- Born: 19 June 1965 Fall River, Massachusetts, United States
- Died: 8 August 1985 (aged 20) Wiesbaden, West Germany
- Military career
- Allegiance: United States
- Branch: US Army
- Rank: Specialist

= Edward Pimental =

American terrorism victim (1965–1985)

Edward F. Pimental (June 19, 1965 – August 8, 1985) was an American soldier of the United States Army who was murdered by the Red Army Faction in West Germany.

==Biography==
Pimental was born on June 19, 1965, in Fall River, Massachusetts, and raised in New York City. He joined the United States Army and was assigned to the 563rd Ordnance Company, which was located at Camp Pieri in Wiesbaden, West Germany.

==Death==
On the night of August 7, 1985, Pimental and other American soldiers visited the Western Saloon nightclub in Wiesbaden, where he was invited by a woman to walk her home, leaving the bar with her. The woman was Birgit Hogefeld, a member of the Red Army Faction, a militant far-left organization that carried out attacks against American military targets in West Germany.
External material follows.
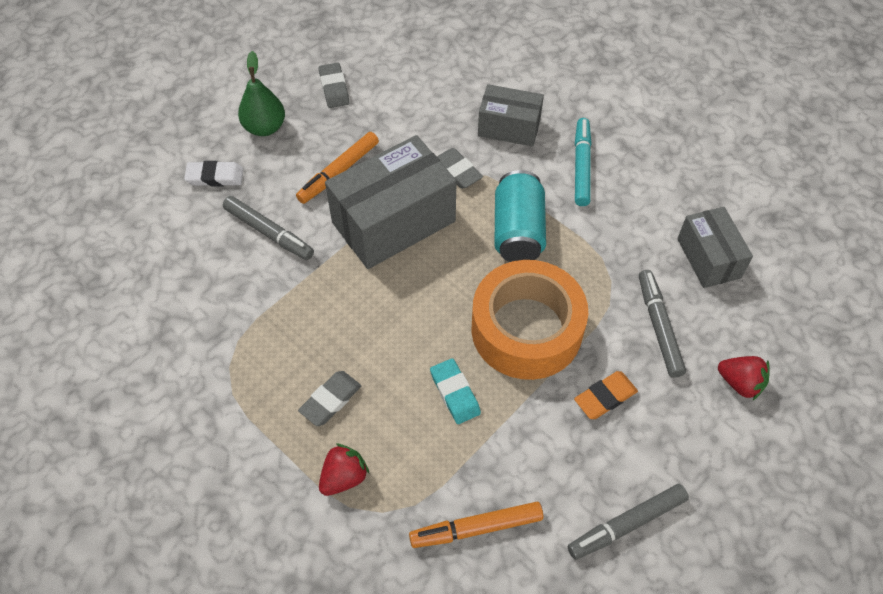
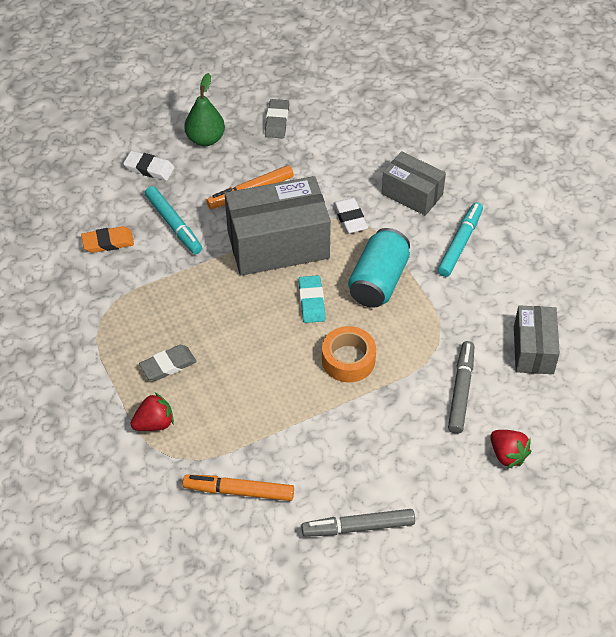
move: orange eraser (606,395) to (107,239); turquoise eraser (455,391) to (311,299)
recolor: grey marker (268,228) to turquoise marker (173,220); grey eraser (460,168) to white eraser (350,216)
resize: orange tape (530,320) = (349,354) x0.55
Pimental was killed by a shot to the head in the nearby woods, and his U.S. military identification card was stolen. Pimental's identification card was used the next morning by a male Red Army Faction member to gain access to the Rhein-Main Air Base and place a car bomb. A Volkswagen Passat loaded with about 240 kg of explosives was detonated at the base, resulting in the death of two American servicemen, the wounding of eleven, and substantial material damage. A "Command George Jackson" claimed responsibility in a letter signed by the Red Army Faction and the French Action directe armed group, reaching the Frankfurter Rundschau desk and two news agencies the same day. Pimental's stolen identification card was sent to Reuters in Frankfurt on August 13.

==Aftermath==
The murder of Edward Pimental caused heated discussions in the far-left circles in West Germany because it was the first time a person without major political or economic status was killed deliberately, contradicting the legacy of the 1968 movement. The Red Army Faction attempted to justify the murder by proclaiming Pimental as a "contract warmonger" for being a voluntary member of the United States military, but they later referred to it as a "mistake". In 1994 and 1996, Hogefeld and Eva Haule were convicted of participation in the murder of Pimental and sentenced to life imprisonment by the Frankfurt Higher Regional Court. Haule was released on parole in 2007, while Hogefeld was eventually freed in 2011, being the last member of the Red Army Faction to leave prison.